A breakthrough in bioelectronics has the potential to transform clinical evaluation and treatment
CAMBRIDGE, MA – Ingestible biosensors that can reside in the body for long periods of time hold the promise of radically transforming drug delivery and clinical treatment and evaluation. Such devices could be used to sense conditions in hard to reach places, like the gastrointestinal tract, or carry small reservoirs of drugs to be delivered over an extended period.
But the challenge of how to power these implantable devices has stymied researchers because of the difficulty in finding a safe and efficient power source.
Batteries have proven to be incompatible with the mucosal lining of the gastrointestinal tract and have a limited lifespan within the body. Near-field wireless transmission, which has been used in cochlear implants, requires a distance between two antennas—one inside the body, one outside—proportional to their diameters, that is too limited in range.
Researchers at Draper, MIT and Brigham and Women’s Hospital approached this challenge by demonstrating that a novel remote-charging method called midfield transmission could be relevant to in-vivo applications. Power from an antenna outside the body is transmitted to another antenna inside the digestive tract, yielding enough power to run sensors that can monitor heart rate, temperature and levels of particular nutrients or gases in the stomach. It can also provide power to sensors that serve as drug delivery vehicles and that can remain in the digestive tract for weeks or months.
The research, conducted on a pig, was recently published in the journal Scientific Reports.
“Ingestible biosensors hold great promise for a range of applications and could only have come about because of advancements in subthreshold electronics, low-power systems-on-a-chip and novel packaging miniaturization,” said Brian Smith, co-author on the paper and principal member of the technical staff at Draper.
Draper’s bioelectronics devices build on expertise developed over many years. Draper’s component-level innovations include zero-power and energy-scavenging Microelectromechanical Systems (MEMS) sensors, RF antennas that operate near the fundamental limits of efficiency versus size, smart antennas that adapt to environmental detuning and novel materials to enable lower-loss RF passives. Newer efforts strive to address fundamental limits, such as a program in which Draper will develop litz wire for RF inductors by braiding submicron-scale wires using a self-assembly and directed assembly process exploiting the specific binding properties of organic molecules.
Draper develops precision instrumentation systems that exceed the state-of-the-art in key parameters (input range, accuracy, stability, bandwidth, ruggedness, etc.) that are designed specifically to operate in our sponsor’s most challenging environments (high shock, high temperature, radiation, etc.). As a recognized leader in the development and application of precision instrumentation solutions for platforms ranging from missiles to people to micro-Unmanned Aerial Vehicles (UAVs), Draper finds or develops state-of-the-art components (gyros, accelerometers, magnetometers, precision clocks, optical systems, etc.) that meet the demanding size, weight, power and cost needs of our sponsors and applies extensive system design capabilities consisting of modeling, mechanical and electrical design, packaging and development-level testing to realize instrumentation solutions that meet these critical and demanding needs.
Draper has designed and developed microelectronic components and systems going back to the mid-1980s.
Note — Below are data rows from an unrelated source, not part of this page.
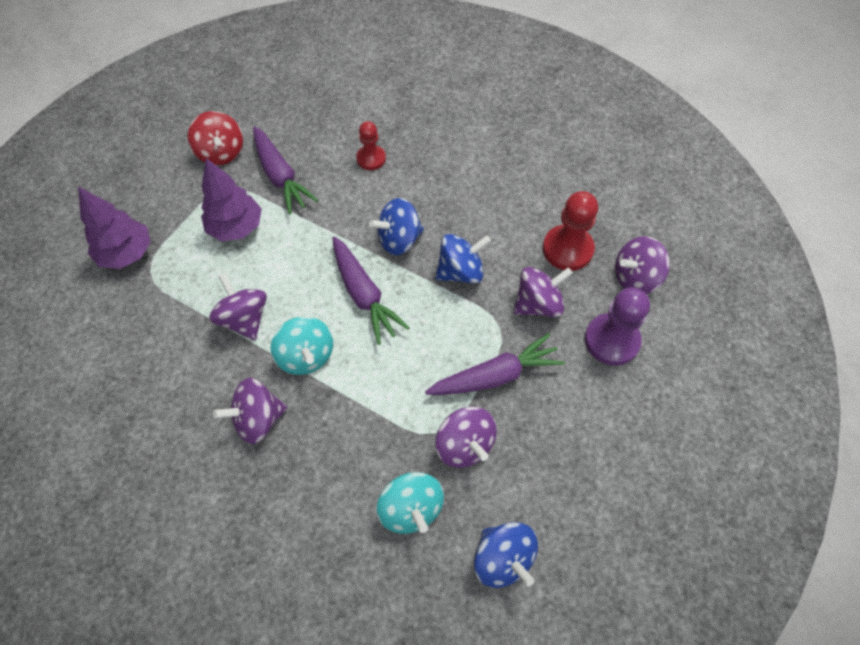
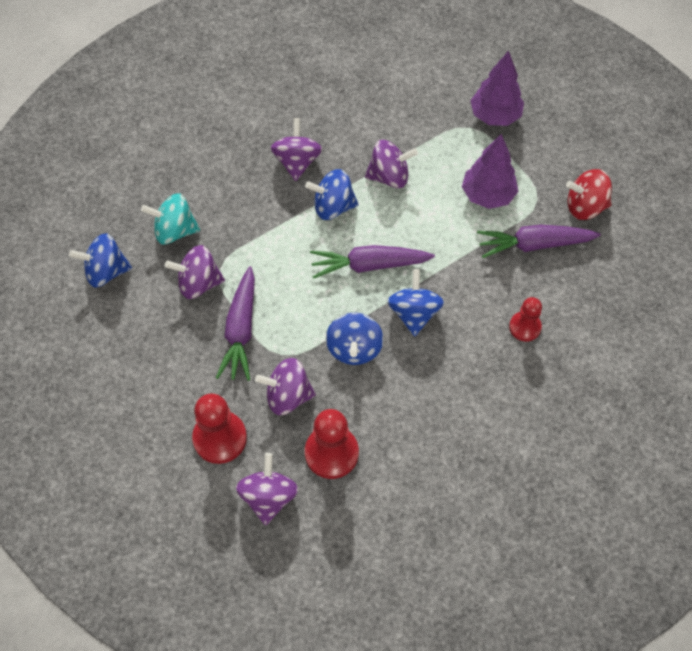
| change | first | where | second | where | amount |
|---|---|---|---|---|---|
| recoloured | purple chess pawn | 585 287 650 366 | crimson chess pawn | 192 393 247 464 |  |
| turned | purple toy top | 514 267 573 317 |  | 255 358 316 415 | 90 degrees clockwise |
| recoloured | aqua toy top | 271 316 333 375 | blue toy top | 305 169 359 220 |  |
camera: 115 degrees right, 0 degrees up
Our integrated, ultra-high density (iUHD) modules of heterogeneous components feature system functionality in the smallest form factor possible through integration of commercial-off-the-shelf (COTS) technology with Draper-developed custom packaging and interconnect technology. Draper continues to pioneer custom Microelectromechanical Systems (MEMS), Application-Specific Integrated Circuits (ASICs) and custom radio frequency components for both commercial (microfluidic platforms organ assist, drug development, etc.) and government (miniaturized data collection, new sensors, Micro-sats, etc.) applications. Draper features a complete in-house iUHD and MEMS fabrication capability and has existing relationships with many other MEMS and microelectronics fabrication facilities.
Draper’s Biomedical Solutions capability centers on the application of microsystems, miniaturized electronics, computational modeling, algorithm development and image and data analytics applied to a range of challenges in healthcare and related fields. Draper fills that critical engineering niche that is required to take research or critical requirements and prototype or manufacture realizable solutions. Some specific examples are MEMS, microfluidics and nanostructuring applied to the development of wearable and implantable medical devices, organ-assist devices and drug-delivery systems. Novel neural interfaces for prosthetics and for treatment of neurological conditions are being realized through a combination of integrated miniaturized electronics and microfabrication technologies.
Draper continues to develop its expertise in designing, characterizing and processing materials at the macro-, micro- and nanoscales. Understanding the physical properties and behaviors of materials at these various scales is vital to exploit them successfully in designing components or systems. This enables the development and integration of biomaterials, 3D printing and additive manufacturing, wafer fabrication, chemical and electrochemical materials and structural materials for application to system-level solutions required of government and commercial sponsors.